Gark Garcia · Answer 14 · Mon Mar 23 2020 05:46:55 GMT+0800 (China Standard Time)

@jonhoo I'm working on this right now. What exactly does HashMap::put returns?

I think naming the new method try_insert and returning a Result<V, V> or Result<(), V> would be a better approach. Anyway, I'll go with whatever you guys decide.

Gark Garcia · Answer 15 · Mon Mar 23 2020 06:32:51 GMT+0800 (China Standard Time)

I believe Result<&T, &T> is the ideal return type for this method. That way map.try_insert(key, val, guard) would return Ok(&val) if map doesn't have an entry for key, and Err(&old_value) otherwise.

However, val is consumed by HashMap::put before the function returns, so returning a reference to it would require some extra work. So maybe we should just return a Result<(), &T> (to match std's try_whatever type signature)?

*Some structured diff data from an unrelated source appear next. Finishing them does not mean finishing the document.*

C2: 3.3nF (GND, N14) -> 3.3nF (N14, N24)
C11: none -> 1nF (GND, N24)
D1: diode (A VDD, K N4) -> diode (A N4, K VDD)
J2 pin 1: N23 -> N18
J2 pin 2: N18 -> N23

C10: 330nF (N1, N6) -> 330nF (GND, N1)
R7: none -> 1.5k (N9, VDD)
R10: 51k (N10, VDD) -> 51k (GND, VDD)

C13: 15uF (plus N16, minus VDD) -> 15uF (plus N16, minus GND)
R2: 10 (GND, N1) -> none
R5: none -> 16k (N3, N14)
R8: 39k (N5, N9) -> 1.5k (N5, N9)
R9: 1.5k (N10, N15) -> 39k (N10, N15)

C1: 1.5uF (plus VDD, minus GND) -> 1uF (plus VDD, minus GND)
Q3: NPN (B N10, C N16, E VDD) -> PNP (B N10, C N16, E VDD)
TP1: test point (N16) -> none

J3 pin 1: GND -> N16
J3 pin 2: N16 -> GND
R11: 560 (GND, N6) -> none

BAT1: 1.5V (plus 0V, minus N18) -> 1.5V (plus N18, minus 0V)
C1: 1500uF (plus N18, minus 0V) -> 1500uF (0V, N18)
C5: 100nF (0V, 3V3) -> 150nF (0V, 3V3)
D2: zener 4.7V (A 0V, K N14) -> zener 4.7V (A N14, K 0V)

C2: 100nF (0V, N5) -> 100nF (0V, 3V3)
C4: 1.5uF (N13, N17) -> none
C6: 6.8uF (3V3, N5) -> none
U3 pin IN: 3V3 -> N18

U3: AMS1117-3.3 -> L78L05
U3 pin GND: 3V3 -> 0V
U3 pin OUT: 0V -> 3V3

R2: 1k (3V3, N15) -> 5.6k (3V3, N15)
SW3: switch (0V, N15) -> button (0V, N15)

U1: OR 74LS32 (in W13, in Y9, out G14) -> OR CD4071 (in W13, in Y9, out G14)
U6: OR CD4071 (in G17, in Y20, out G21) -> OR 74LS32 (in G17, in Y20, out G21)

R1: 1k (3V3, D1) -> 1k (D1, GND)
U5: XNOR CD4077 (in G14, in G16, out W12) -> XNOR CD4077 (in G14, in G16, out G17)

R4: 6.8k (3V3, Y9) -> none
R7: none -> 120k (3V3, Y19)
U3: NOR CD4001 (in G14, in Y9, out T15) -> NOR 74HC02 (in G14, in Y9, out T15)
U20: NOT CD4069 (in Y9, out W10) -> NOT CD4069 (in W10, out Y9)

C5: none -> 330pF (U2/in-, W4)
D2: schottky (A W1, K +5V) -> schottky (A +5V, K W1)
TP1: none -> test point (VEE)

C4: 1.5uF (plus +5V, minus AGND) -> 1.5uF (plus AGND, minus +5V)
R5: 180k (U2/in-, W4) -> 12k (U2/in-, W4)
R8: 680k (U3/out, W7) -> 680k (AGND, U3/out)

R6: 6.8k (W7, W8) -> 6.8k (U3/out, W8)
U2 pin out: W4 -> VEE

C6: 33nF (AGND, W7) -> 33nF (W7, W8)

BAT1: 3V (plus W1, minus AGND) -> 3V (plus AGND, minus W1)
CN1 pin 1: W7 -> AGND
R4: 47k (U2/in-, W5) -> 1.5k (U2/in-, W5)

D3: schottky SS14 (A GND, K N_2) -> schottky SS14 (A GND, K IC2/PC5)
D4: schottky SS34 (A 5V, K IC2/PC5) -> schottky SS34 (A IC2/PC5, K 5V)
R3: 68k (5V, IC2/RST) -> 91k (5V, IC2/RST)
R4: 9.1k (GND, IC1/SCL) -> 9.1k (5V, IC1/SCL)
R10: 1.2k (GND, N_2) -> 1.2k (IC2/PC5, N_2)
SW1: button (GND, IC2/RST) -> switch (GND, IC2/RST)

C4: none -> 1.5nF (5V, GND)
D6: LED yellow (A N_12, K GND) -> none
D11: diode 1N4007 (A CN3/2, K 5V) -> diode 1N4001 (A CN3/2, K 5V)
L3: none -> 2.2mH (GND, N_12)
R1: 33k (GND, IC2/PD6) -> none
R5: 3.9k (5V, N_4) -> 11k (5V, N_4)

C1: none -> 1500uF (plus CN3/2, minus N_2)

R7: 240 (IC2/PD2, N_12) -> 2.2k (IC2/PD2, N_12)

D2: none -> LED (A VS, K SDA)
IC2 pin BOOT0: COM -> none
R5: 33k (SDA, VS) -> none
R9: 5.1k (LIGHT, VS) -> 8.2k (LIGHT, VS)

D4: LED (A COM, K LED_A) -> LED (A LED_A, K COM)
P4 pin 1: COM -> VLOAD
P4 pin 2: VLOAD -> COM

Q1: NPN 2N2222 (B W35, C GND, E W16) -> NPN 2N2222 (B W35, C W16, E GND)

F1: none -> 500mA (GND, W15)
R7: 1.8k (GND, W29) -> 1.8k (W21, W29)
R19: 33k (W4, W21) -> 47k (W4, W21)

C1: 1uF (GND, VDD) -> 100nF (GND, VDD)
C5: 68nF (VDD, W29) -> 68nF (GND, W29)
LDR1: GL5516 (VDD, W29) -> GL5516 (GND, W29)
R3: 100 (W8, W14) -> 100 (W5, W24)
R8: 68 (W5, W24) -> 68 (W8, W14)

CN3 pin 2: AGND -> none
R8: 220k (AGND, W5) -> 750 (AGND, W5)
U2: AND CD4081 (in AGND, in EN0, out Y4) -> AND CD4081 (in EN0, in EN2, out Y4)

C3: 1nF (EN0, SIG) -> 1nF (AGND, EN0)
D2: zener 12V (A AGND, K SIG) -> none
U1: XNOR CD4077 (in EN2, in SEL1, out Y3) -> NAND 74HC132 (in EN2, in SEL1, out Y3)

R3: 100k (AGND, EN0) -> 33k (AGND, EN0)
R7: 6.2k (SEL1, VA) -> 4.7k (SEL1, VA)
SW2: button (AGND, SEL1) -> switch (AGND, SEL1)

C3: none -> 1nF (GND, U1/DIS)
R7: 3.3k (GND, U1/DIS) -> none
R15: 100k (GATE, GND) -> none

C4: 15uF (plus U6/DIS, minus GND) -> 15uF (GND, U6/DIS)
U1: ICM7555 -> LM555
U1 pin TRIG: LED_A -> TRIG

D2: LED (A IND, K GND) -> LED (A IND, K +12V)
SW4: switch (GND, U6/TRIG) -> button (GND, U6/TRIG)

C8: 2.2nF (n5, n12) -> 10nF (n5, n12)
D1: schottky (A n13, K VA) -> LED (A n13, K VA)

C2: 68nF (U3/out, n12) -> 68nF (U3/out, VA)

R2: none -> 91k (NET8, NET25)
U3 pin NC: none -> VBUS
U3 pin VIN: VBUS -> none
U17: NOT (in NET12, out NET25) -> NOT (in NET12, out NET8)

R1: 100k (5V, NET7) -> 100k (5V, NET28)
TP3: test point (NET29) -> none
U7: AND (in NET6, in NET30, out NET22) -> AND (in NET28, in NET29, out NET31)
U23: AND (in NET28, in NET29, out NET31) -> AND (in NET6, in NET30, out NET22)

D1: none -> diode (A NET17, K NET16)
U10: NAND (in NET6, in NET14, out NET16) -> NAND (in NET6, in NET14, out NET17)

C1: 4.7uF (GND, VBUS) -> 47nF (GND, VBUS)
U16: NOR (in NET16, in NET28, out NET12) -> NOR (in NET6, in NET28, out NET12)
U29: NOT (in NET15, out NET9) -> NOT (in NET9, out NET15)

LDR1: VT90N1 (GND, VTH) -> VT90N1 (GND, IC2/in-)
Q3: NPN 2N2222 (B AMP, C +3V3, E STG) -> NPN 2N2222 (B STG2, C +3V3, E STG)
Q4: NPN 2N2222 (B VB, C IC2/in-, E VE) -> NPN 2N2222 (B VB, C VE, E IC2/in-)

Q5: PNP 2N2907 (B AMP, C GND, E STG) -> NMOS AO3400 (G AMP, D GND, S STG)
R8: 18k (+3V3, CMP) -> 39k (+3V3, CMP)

Jon Gjengset · Answer 16 · Mon Mar 23 2020 20:46:04 GMT+0800 (China Standard Time)

I don't think we want to make HashMap::put return Result, since Err(old_value) would imply that the put did not happen, when that is not the case for put. I do think it makes sense for Result to be the return type of try_insert (if that's what we call it), since there Err() there really does mean that the operation didn't do anything. May be worth adding a new (internal-only) enum to provide a more fine-grained return type for HashMap::put — that way we could also have a NotReplaced(T) variant to use when no_replacement = true, which gives back the T.

I'm not entirely sure what the return semantics of HashMap::try_insert should be. My instinct is that the Ok type should be (), and that the Err type should be T; the value that was not inserted. Returning &T with the current value (which caused the try_insert to fail) also makes sense to me though. Perhaps what we really want is

struct TryInsertError {
    current: &T,
    new: T,
}

The names here are inspired by crossbeam_epoch::CompareAndSetError.

DQ · Answer 17 · Mon Apr 13 2020 17:30:31 GMT+0800 (China Standard Time)

This seems to be covered now with #74. Closing the issue.